Orphan Black‘s Legacy Will Be Its Matriarchy
Photo: Ken Woroner/BBC AMERICA
Orphan Black sneaks up on you. Watching the clone drama can feel like navigating a hall of mirrors with Tatiana Maslany at its camouflaged center: Its pleasures often seem silly or soapy, spiraling out from the series’ sci-fi premise as each season becomes more twisty and convoluted than the last. Still, its legacy will come not from its science fiction but its social fiction, from the environment it crafts without drawing attention to it—a world like ours, and yet profoundly altered. Cloning, sadly, is not the most far-fetched part of Orphan Black. That honor belongs to its matriarchy, a culture in which the women are dominant in technology, science and business, and in which being a stay-at-home mom warrants just as much narrative coverage as covert military experimentation.
Empowering its women is just as important to the series as outlining the failings of its men, even those with good intentions. To flip the gender imbalance (as properties like Ghostbusters and Ocean’s Ocho have done in its wake), this clear subordination is a necessity, showing that it isn’t an accident or exception, but a rule of its universe. “Gender-swap” fiction, something taking (or reclaiming) pop culture by storm, often empowers female leads by placing them alongside men: fighting with them, scheming as successfully as them, pursuing sex as confidently as them. What’s pioneering about Orphan Black’s brand of social commentary is its embrace of a goddess-worshipping society—literally, in one Season Five art show—in which women are not simply as empowered as men, but more so. Its male antagonists are cruel, mistreating women’s bodies; its female antagonists are framed as traitors to their sisters.

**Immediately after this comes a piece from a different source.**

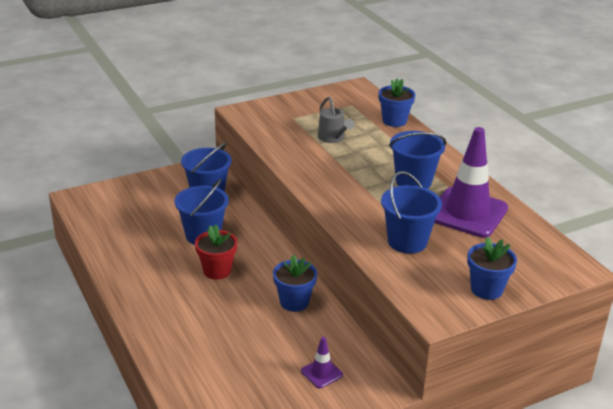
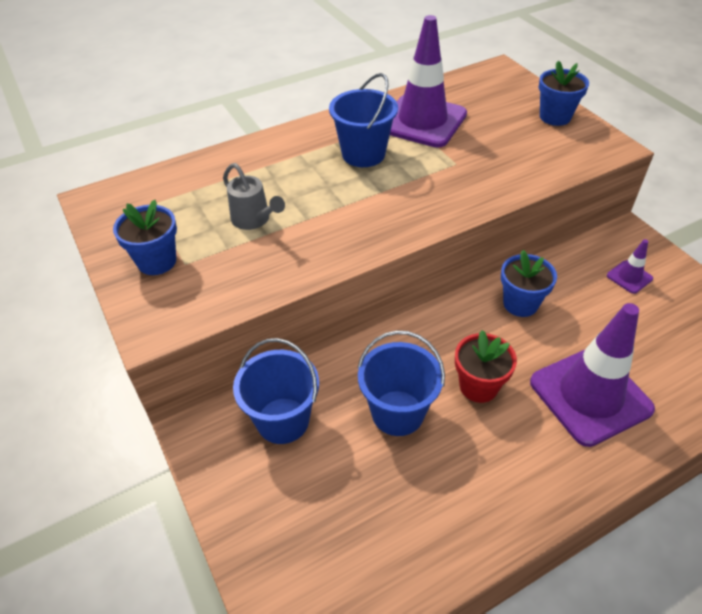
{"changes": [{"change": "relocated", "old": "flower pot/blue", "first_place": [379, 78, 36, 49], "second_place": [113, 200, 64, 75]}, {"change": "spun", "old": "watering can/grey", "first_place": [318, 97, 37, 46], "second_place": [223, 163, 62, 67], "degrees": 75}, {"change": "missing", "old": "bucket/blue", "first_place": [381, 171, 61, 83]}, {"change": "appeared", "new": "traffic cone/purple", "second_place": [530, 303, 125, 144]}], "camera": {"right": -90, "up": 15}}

This is not a world of false equality, but of matriarchy under siege. Orphan Black quietly, admirably restructures traditional gender roles in life and on television, and that choice informs the show’s every component.
From the moment Sarah (Maslany) sees her clone, Beth, kill herself in the pilot episode, she becomes—perhaps ironically—empowered. Beth’s death provides Sarah with a new life, a leg up on the man who’d caused her grief, and access to a world where women are put-upon, in part, because their power is so desperately sought. It’s a world in which a suburban school board election holds enough weight to share an episode (Season Three’s “Community of Dreadful Fear and Hate”) with two newly freed clone POWs. Giving equal footing to subplots that wouldn’t enjoy the same treatment on another series explains Orphan Black’s unique valuation of typically “feminine” and typically “masculine” activities. Marital problems and corporate, Bourne-style espionage often share the screen, and in no shortage of cases, the former has pride of place.
The most highly valued states in Orphan Black are motherhood and freedom—in that order. Individual plotlines may use the series’ myriad mother-daughter relationships in indelicate ways, distilling the components in those relationships to mere devices. But that tiresome trend never undermines the spirit and philosophy of the show’s maternalism, which binds it tighter than all its countless narrative threads combined. When these mothers, grandmothers and daughters drive the story, Orphan Black converts the maternal bond into raw dramatic fuel, the way some TV series turn murder cases or baskets filled with secret ingredients into years of power over audiences.
At its core, the series is not just about “strong women”—which is, in itself, a rudimentary catchphrase that often assumes the answer to feminism is more “masculine” women—but also about a woman-run world. The men are simply not as effective, except for Felix (Jordan Gavaris), Sarah’s gay foster brother—and he possesses more than enough nuance and personality to undo stereotypes about TV’s generic “gay best friends.” Men who’d normally appear hyper-competent on TV (cop, executive, scientist, drug dealer, military lifer, hit man) are all comically inept. Dr. Aldous Leekie (Matt Frewer), the world-famous scientist and antagonist of the first season, accidentally gets his head blown off by a suburban wimp, while it takes Art (Kevin Hanchard), a professional detective, a full season to realize the person pretending to be his partner (whom he was in love with) isn’t even the same nationality. British Sarah’s Canadian Beth impression couldn’t have been that good.
Seemingly all the clones successfully slip into male-dominated professions at one point or another. They also impersonate each other—and not well, either, thanks to the nice touch of some noticeably downgraded costume design—often to show that men don’t pay much attention to women. If one of the male characters solves a problem, it’s all the clones can do to mask their surprise. The men may contribute to the execution of a successful plan, but that plan is inevitably designed by one of the female leads. The men aren’t just secondary; they’re dominated.